The target of the latest recall campaign is Pueblo’s Leroy Garcia, the Democratic senate president.
“We felt it was really time to do something. Leroy Garcia had turned his back on his constituents,” said Susan Carr, one of the volunteers organizing the effort.
In order to even get the recall question on the ballot the group will need to collect 13,506 valid signatures. The group has a few tables set up in an old warehouse in downtown Pueblo.
While Garcia took a more moderate stance on some issues like gun control voting against a so-called red flag law, for Carr, that wasn’t enough.
“Three more years. Three more years is a long time. We just didn't feel we could afford to wait three more years,” she said.
That’s when Garcia will be term limited.
Garcia is a Marine and the first Latino Senate President. He was born in Pueblo and is now raising his family there. On a hot summer day recently, Garcia went door to door dropping off flyers.
“How are you doing, sir? Are you Dennis by chance?” Garcia said as he walked up to an unaffiliated voter's door. “My name is Leroy Garcia, I’m your state senator. I wanted to drop this off for you and your family. I don’t know if you’re aware, sir, they are in the process of recall signature gathering.”

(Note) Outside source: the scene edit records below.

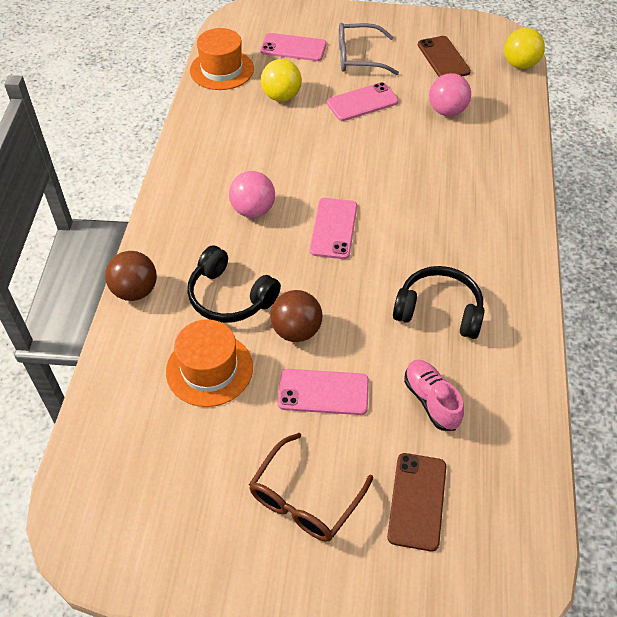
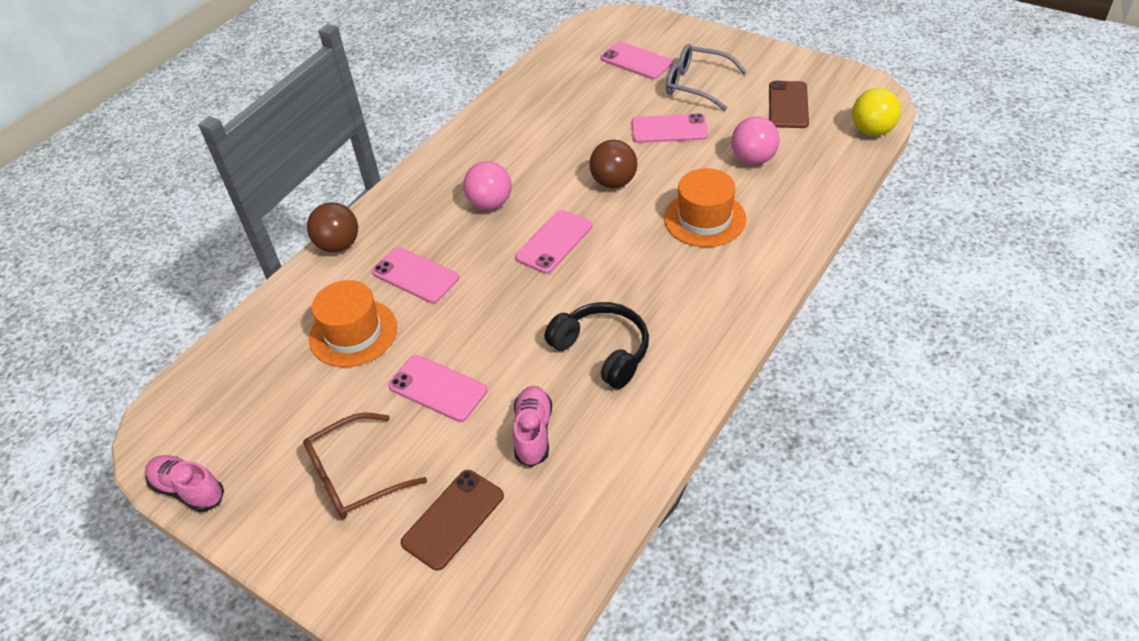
camera: 30 degrees right, 5 degrees down
(154, 577) = (188, 490): none -> pink shoe
(222, 70) = (552, 67): orange hat -> orange hat (704, 219)
(230, 297) = (415, 275): black headphones -> pink phone
(281, 97) = (591, 105): yellow ball -> none
(296, 331) = (452, 325): brown ball -> brown ball (614, 182)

“Yeah well, I don’t sign those. I don’t believe in that. If we elected you I think you should stay there,” said the man at the door.
“Thank you” Garia said.
Garcia won in November with more than 70 percent of the vote against a libertarian challenger. He thinks this recall would be a waste of taxpayer dollars and an abuse of the process when it’s over a policy difference, not an ethical breach.
Along with Garcia and two other state senators, Gov. Jared Polis is also facing a recall effort and so are governors in a handful of states including Oregon, Alaska and New Jersey.
“There is some degree the desire that ‘hey, this could work’ and there's good reason to feel it worked. It's worked plenty of times,” said Joshua Spivak, a senior fellow at Wagner College in New York. He writes the Recall Elections Blog. He has seen a recent uptick in recall efforts. He said it’s a way to get voters angry and keep them interested.
And it has worked in Colorado before -- in Garcia’s district over gun control legislation. In 2013, two state senators one from Pueblo and another from Colorado Springs, were ousted for backing a high-capacity magazine ban and universal background checks.
The biggest hurdle is getting the signatures, and Spivak said most efforts never reach the ballot. But if they do, his analysis shows voters remove elected officials 60 percent of the time.
“That's a good reason to try it in most people's minds who are launching it. That said, there's a serious challenge with that you could get people riled up and maybe you're getting the wrong people riled up,” he said.“Maybe this will blow up in your face.”
Even though no one has been recalled this year in Colorado, opposition to those efforts has energized the left. An effort to recall Democratic Rep. Tom Sullivan over gun laws fizzled after Democrats poured in a lot of national money supporting him. Sullivan’s son was murdered in the Aurora Theater shooting in 2012.
Chair of the Colorado Democratic Party, Morgan Carroll, said she takes these recall efforts seriously but said Democrats in office are just doing what they told voters they would do.
“So if it can just become a favorite gimmick, you know, when you're a sore loser and you've lost a campaign, it's wasting taxpayer dollars. It's wasting people's time,” Carroll said.
The efforts are also dividing the right. Some Republicans feel it distracts from bigger national priorities, like keeping Colorado’s competitive Senate seat in 2020. That’s one race that could determine which party controls the U.S. Senate.